Some reflections on this trial. The dose of VNS was highly controlled within this trial, which is an important strength of this study. However, the motor rehabilitation provided up to the primary analysis timepoint was 36 hours. This is substantially lower than other recent uncontrolled, e.g., 90 hours over 3 weeks,4 and controlled, e.g., 300 hours over 12 weeks5 studies, which have demonstrated clinically meaningful benefits at substantially higher doses. The between group difference was significant, but was less than a minimal clinical important difference (at primary endpoint, between group different of 2.6 points vs clinically important difference of 6 points6). Future work could seek to understand the trade-off between undergoing invasive surgery to have a VNS implanted prior to motor rehabilitation versus undergoing a higher dose of motor rehabilitation in isolation. All participants had some movement to work with, i.e., FMA-UE >19, but their biological status was unknown, e.g., motor evoked potential status. Future work could identify characteristics of participants who stand to benefit most, i.e., targeted population. It may also be interesting to explore adjuvant therapies in people with poorer FMA-UE scores (i.e., <20), as adjuvants may be a pathway to help them get going with their motor recovery.
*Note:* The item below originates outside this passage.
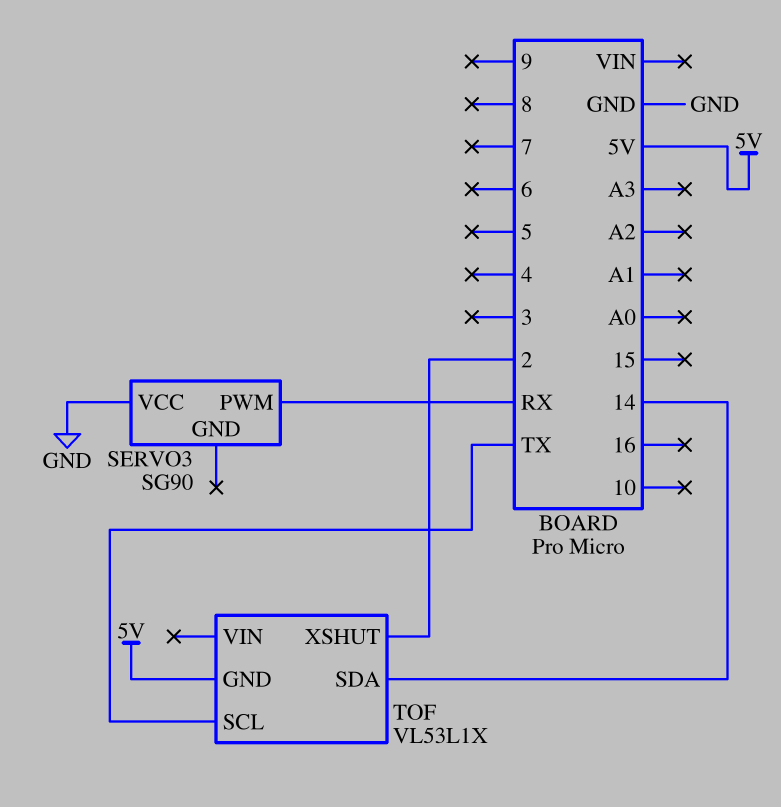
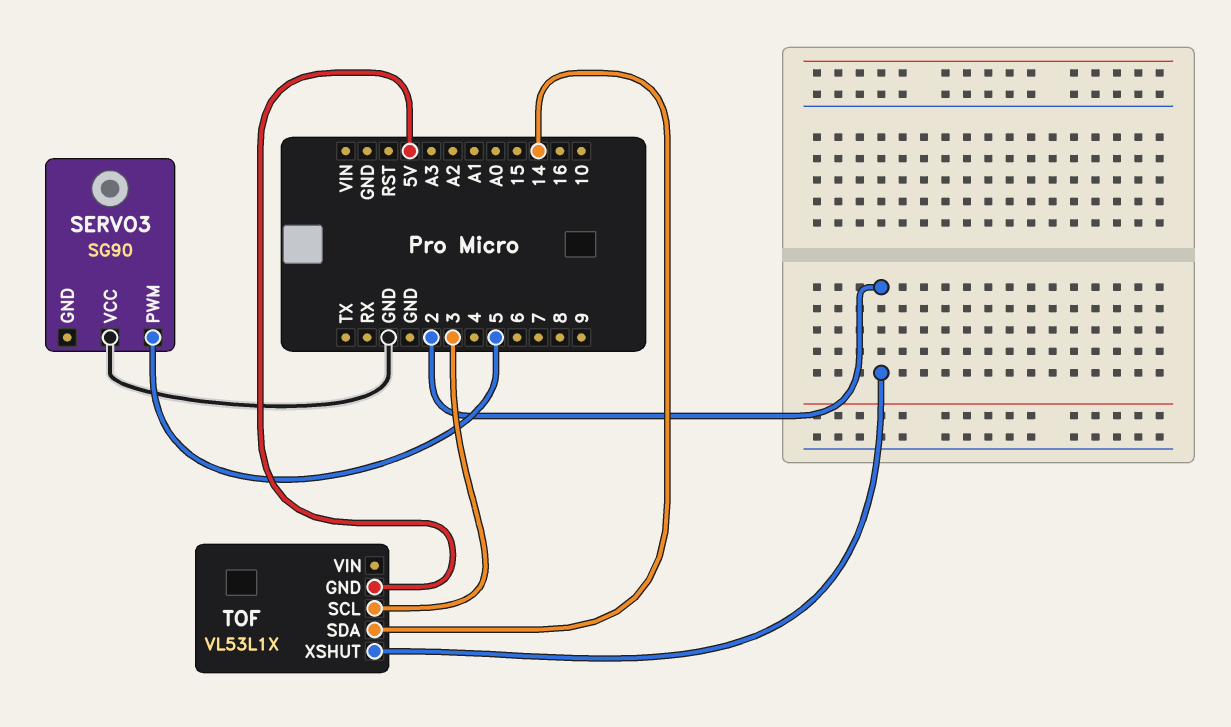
SERVO3 pin PWM: RX -> 5
TOF pin SCL: TX -> 3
The presentation indicated further long-term follow up results are to be expected, which will provide additional information about the impact of this intervention for people living with chronic upper limb disability in the community.
1. Dawson J, Pierce D, Dixit A, et al. Safety, Feasibility, and Efficacy of Vagus Nerve Stimulation Paired With Upper-Limb Rehabilitation After Ischemic Stroke. Stroke. 2016;47:143-150.
2. Kimberley TJ, Pierce D, Prudente CN, et al. Vagus Nerve Stimulation Paired With Upper Limb Rehabilitation After Chronic Stroke. Stroke. 2018;49:2789-2792.
3. Kimberley TJ, Prudente CN, Engineer ND, et al. Study protocol for a pivotal randomised study assessing vagus nerve stimulation during rehabilitation for improved upper limb motor function after stroke. Eur Stroke J. 2019;4:363-377.
4. Ward NS, Brander F, Kelly K. Intensive Upper Limb Neurorehabilitation in Chronic Stroke – The Queen Square Programme. Journal of Neurology, Neurosurgery, and Psychiatry. 2019;90:498-506.
5. Daly JJ, McCabe JP, Holcomb J, Monkiewicz M, Gansen J, Pundik S. Long-Dose Intensive Therapy Is Necessary for Strong, Clinically Significant, Upper Limb Functional Gains and Retained Gains in Severe/Moderate Chronic Stroke. Neurorehabil Neural Repair. 2019:1545968319846120.
6. Page SJ, Fulk GD, Boyne P. Clinically important differences for the upper-extremity Fugl-Meyer Scale in people with minimal to moderate impairment due to chronic stroke. Phys Ther. 2012;92:791-798.